(Length: 21 pages)
This document includes Business Data

January 10, 2006

Got Legacy? Four Fates Await Your Applications

Several Trends Converge To Help You Rationalize Intelligently, Prepare For SOA

This is the first document in the "Application Management Strategies For Legacy Applications" series.

by Phil Murphy

with Mike Gilpin, Lindsey Hogan


Executive Summary (This is a document excerpt)

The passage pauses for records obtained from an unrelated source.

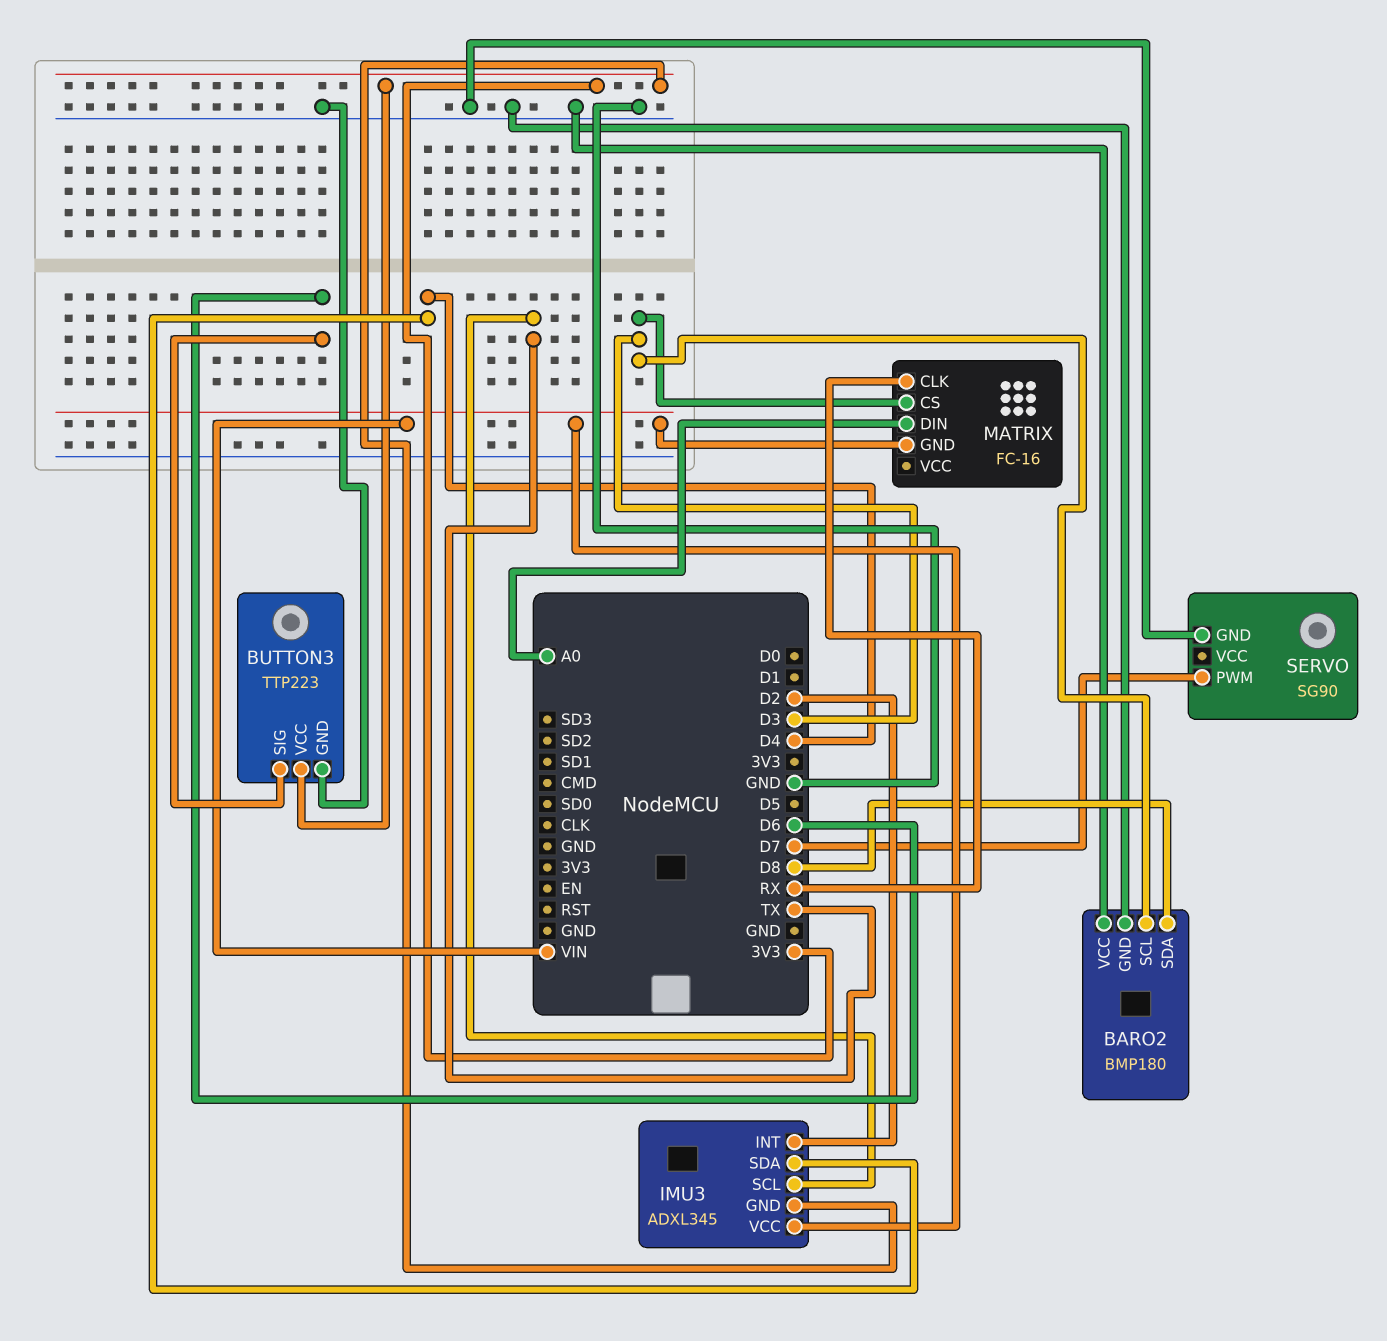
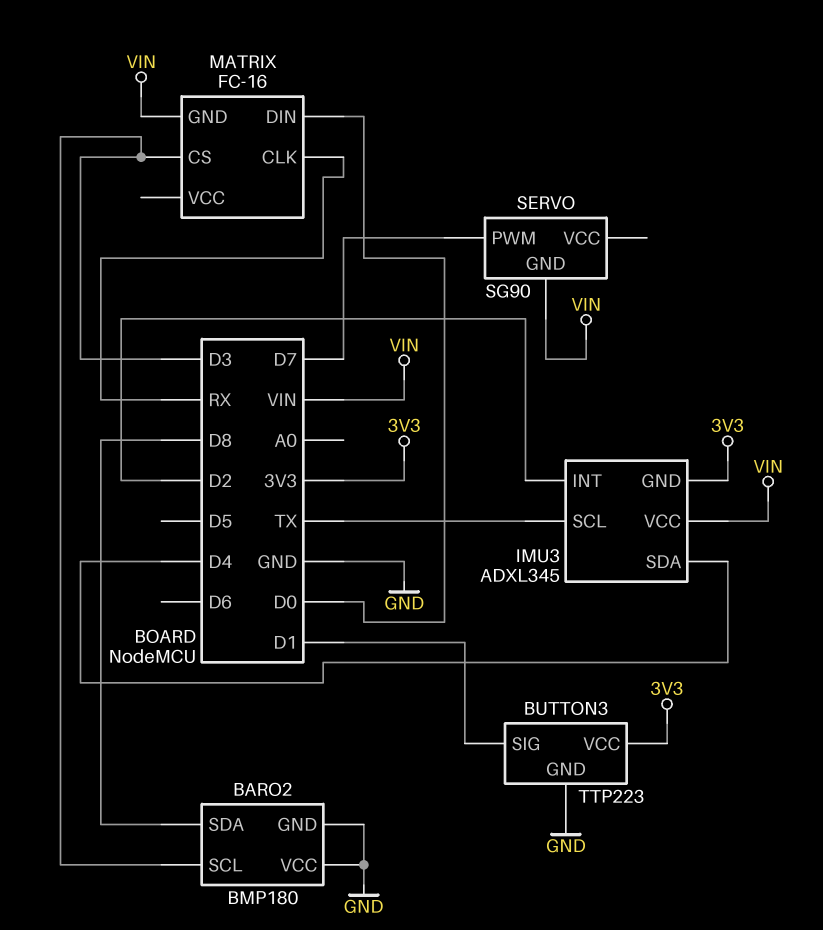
BUTTON3 pin SIG: D6 -> D1
MATRIX pin DIN: A0 -> D0
SERVO pin GND: GND -> VIN

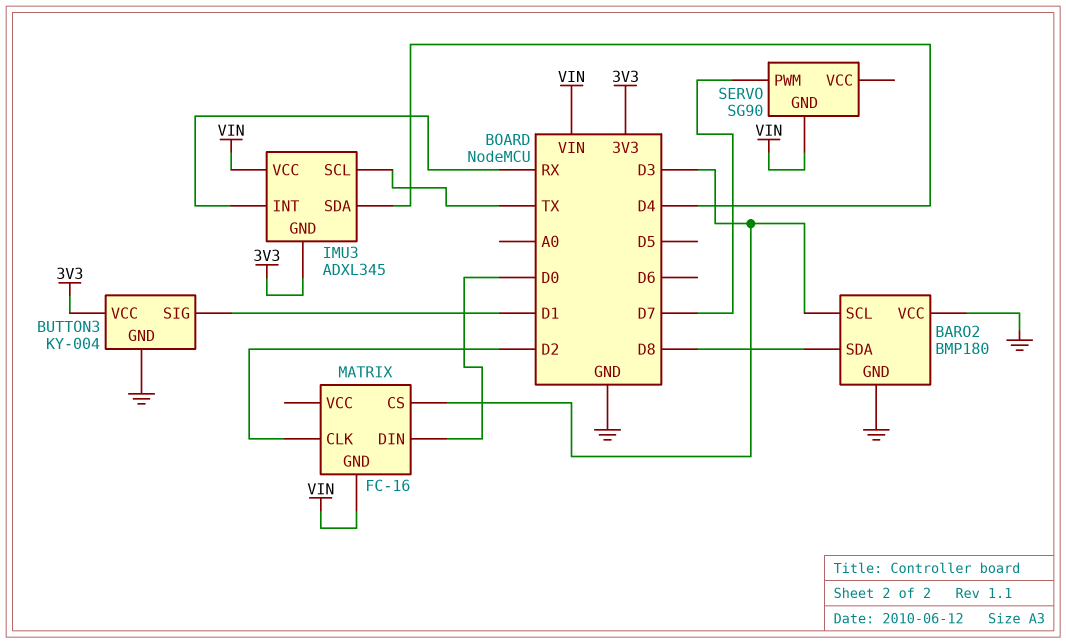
BUTTON3: TTP223 -> KY-004
IMU3 pin INT: D2 -> RX
MATRIX pin CLK: RX -> D2

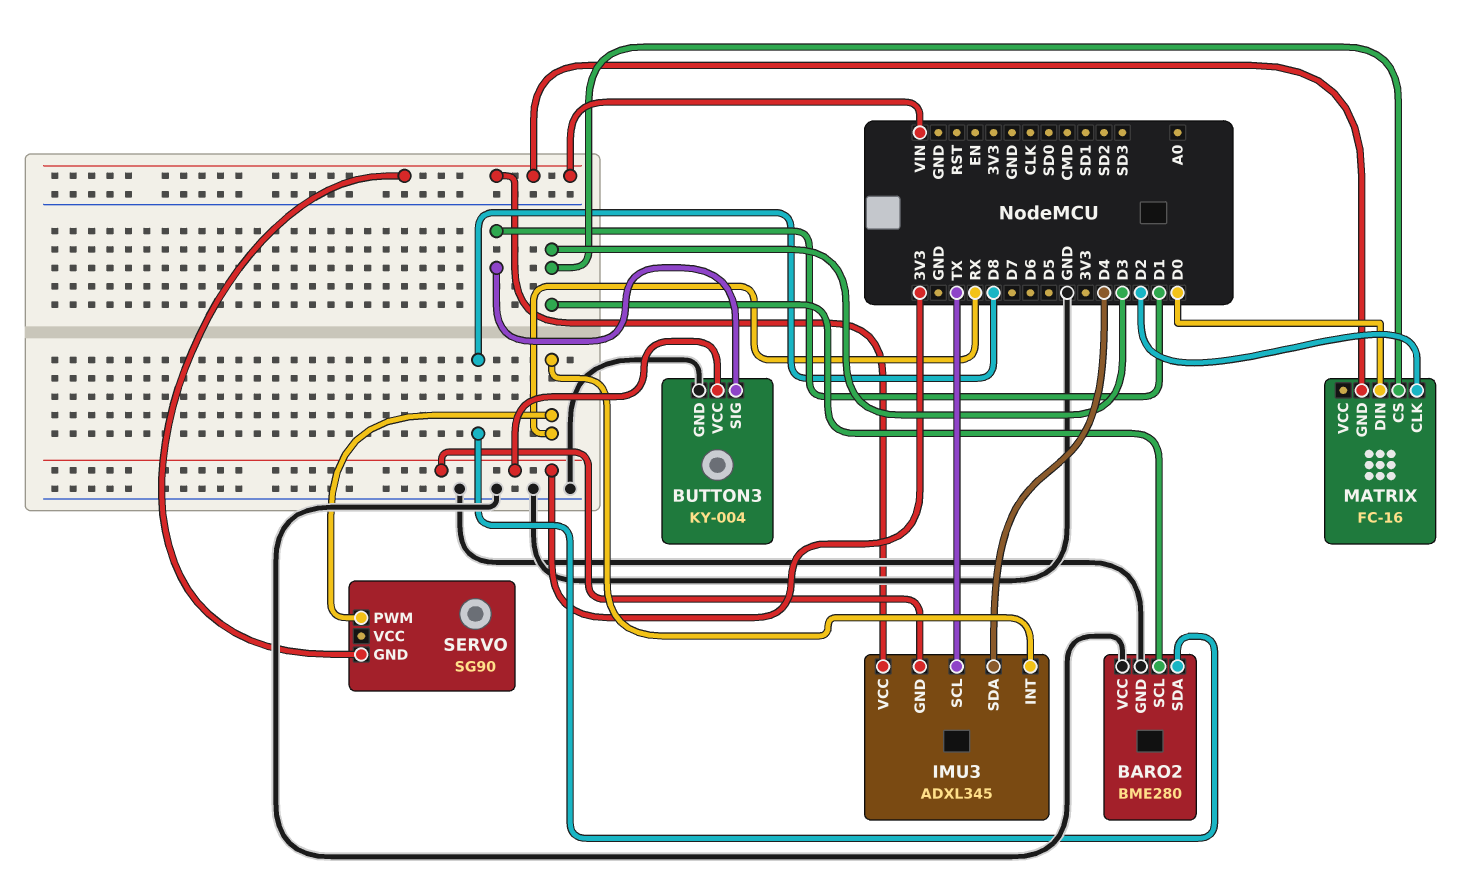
BARO2: BMP180 -> BME280
SERVO pin PWM: D7 -> RX

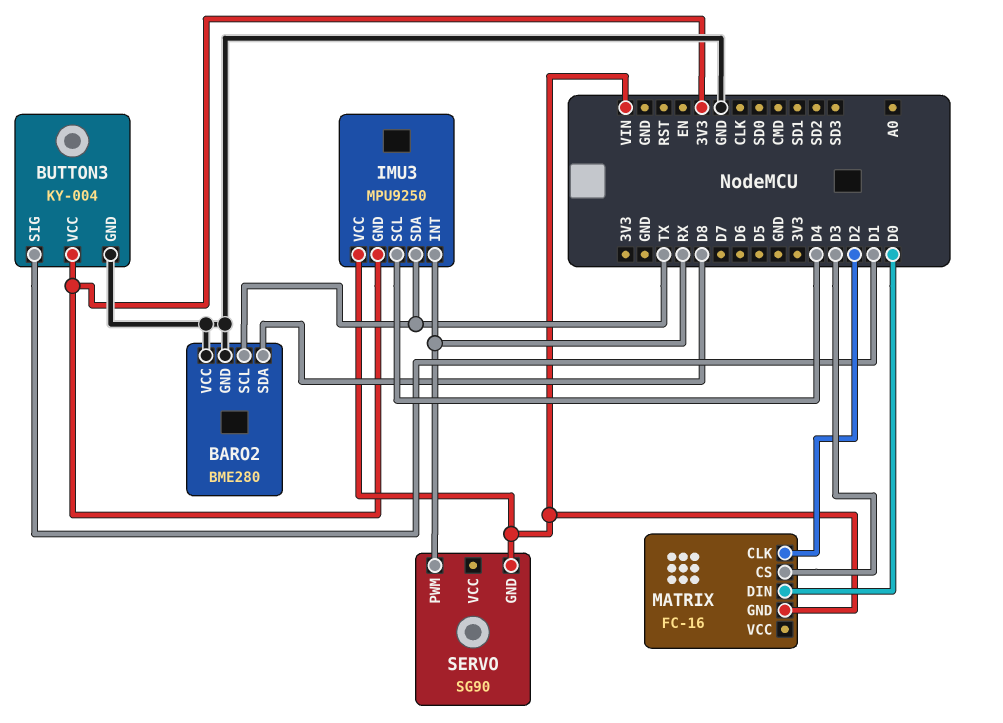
BARO2 pin SCL: D3 -> TX
IMU3: ADXL345 -> MPU9250
IMU3 pin SCL: TX -> D4
IMU3 pin SDA: D4 -> TX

Organizations have wasted untold millions on purported one-size-fits-all solutions to their legacy application issues: dump the mainframe; rip and replace; move it all to Unix; and, most recently, outsource it all. As they adopted these solutions, IT managers slashed application maintenance budgets to dangerous levels to fund these efforts. Despite those efforts, today, most organizations are no closer to a permanent solution than when COBOL was the predominant programming language and indexed file access methods were considered revolutionary technology. Several recent trends indicate that IT organizations are ready for a break with the past. Service-oriented architecture (SOA) is a viable "future state" target, and IT managers are now admitting that they will keep some legacy applications much longer. In combination, these two factors are driving vendors to offer complementary tools and services to enable application reuse, and they are heightening interest in application portfolio management (APM) tools to create application metrics and visibility into IT activity. The stars have finally aligned to enable knowledge-based application rationalization and modernization.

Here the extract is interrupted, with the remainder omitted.